“We are in a crisis. People are waiting years to get the #autism services they need. Families are suffering,” tweeted Sarabeth Broder-Fingert, associate professor of pediatrics at the University of Massachusetts Chan Medical School in Worcester, this week.
The issue, she explains in an Autism Research commentary, is that “long wait lists for diagnostic evaluations and limited specialty workforce have created substantial delays.” As a solution, she proposes an approach in which pediatric primary care physicians “can rule in or rule out autism in children, for whom diagnosis is clear, and refer more complex cases for specialist evaluations.”
Thank you for this! Wondering about including PNPs, Psych Mental Health NPs and some of the work https://t.co/ZdmHiNR5ov has been doing with Welcome Visits. Similar to your writing, how can we use the workforce we have to get kids what they needs quickly. pic.twitter.com/UcdPjNQGKx
— Ashley Darcy-Mahoney (@ADarcyMahoney) October 18, 2022
To get children access to the services they need quickly, Ashley Darcy-Mahoney, director of infant research at the George Washington University’s Autism and Neurodevelopmental Disorders Institute in Washington, D.C., proposed also “including PNPs, Psych Mental Health NPs and some of the work Corticacare.com has been doing with Welcome Visits.”
Helen Tager-Flusberg, director of Boston University’s Center for Autism Research Excellence, tweeted that it is “so important to change our system now and prevent delays for future children and families.”
Thank you Sarabeth and colleagues —so important to change our system now and prevent delays for future children and families… https://t.co/qXdq9QphP4
— Helen Tager-Flusberg (@HelenTager) October 18, 2022
This next thread sheds light on a mysterious genetic region linked to autism.

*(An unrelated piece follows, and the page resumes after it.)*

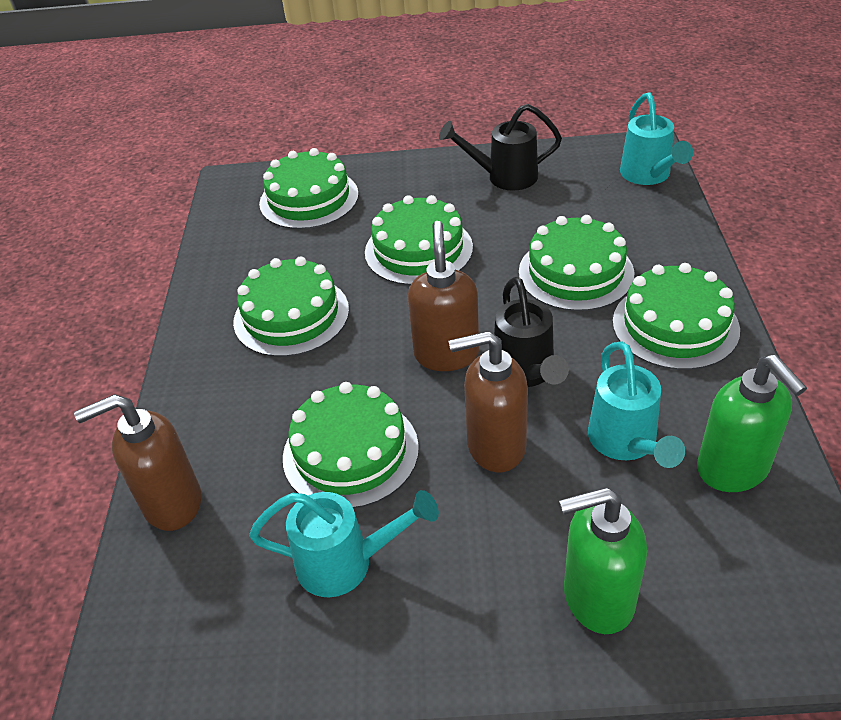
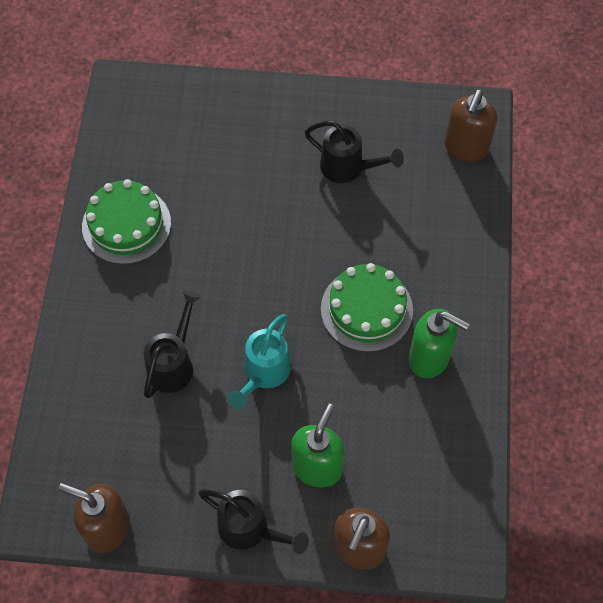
black watering can: 2 -> 3
green cake: 6 -> 2
turquoise watering can: 3 -> 1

“Both common and rare genetic variants are relevant for autism. But are they biologically convergent?” Dan Weiner, a graduate student at Harvard University, asked in a thread describing his and his colleagues’ new paper in Nature Genetics, which Spectrum covered a preprint of in a previous Community Newsletter.
Both common and rare genetic variants are relevant for autism.
But are they biologically convergent?
— Dan Weiner (@danweiner92) October 24, 2022
The team found that the short arm of chromosome 16 (which contains the region 16p11.2, home to several autism-linked copy number variations) harbors “the greatest excess of autism’s common polygenic influences.” The results tell a “story of unexpected convergence at 16p, a region of long-standing mystery in autism research,” according to Weiner.
Moving on to a study of different kinds of regions, an analysis in The Lancet Child & Adolescent Health of school data from more than 7 million students investigated “the incidence of autism in England as a function of geography and sociodemographics.”
“New paper out! We analyse social determinants of health on #autism incidence,” tweeted study author Andres Roman-Urrestarazu, director of studies in psychology and behavioral science at the University of Cambridge in England. “We found odds of #autism diagnoses rise up to 1664% in England by ethnic, sex, and socioeconomic deprivation.”
New paper out! We analyse social determinants of health on #autism incidence. We found odds of #autism diagnoses rise up to 1664% in #England by ethnic, sex, and socioeconomic deprivation. #OpenAccess in @LancetChildAdol! #MentalHealth https://t.co/WQmU0szfcK
— Andres Roman Urrestarazu (@a_romanu) October 25, 2022
“These findings are consistent with earlier studies in the US – see Peter Bearman’s CA studies,” tweeted Tager-Flusberg.
These findings are consistent with earlier studies in the US – see Peter Bearman’s CA studies https://t.co/f0NBhIx3Ro
— Helen Tager-Flusberg (@HelenTager) October 25, 2022
The likelihood of receiving an autism diagnosis may depend on where you live. @robinvankessel &co found odds of #autism diagnoses rise up to 1664% in England through #ethnic, sex, and #socioeconomic factors.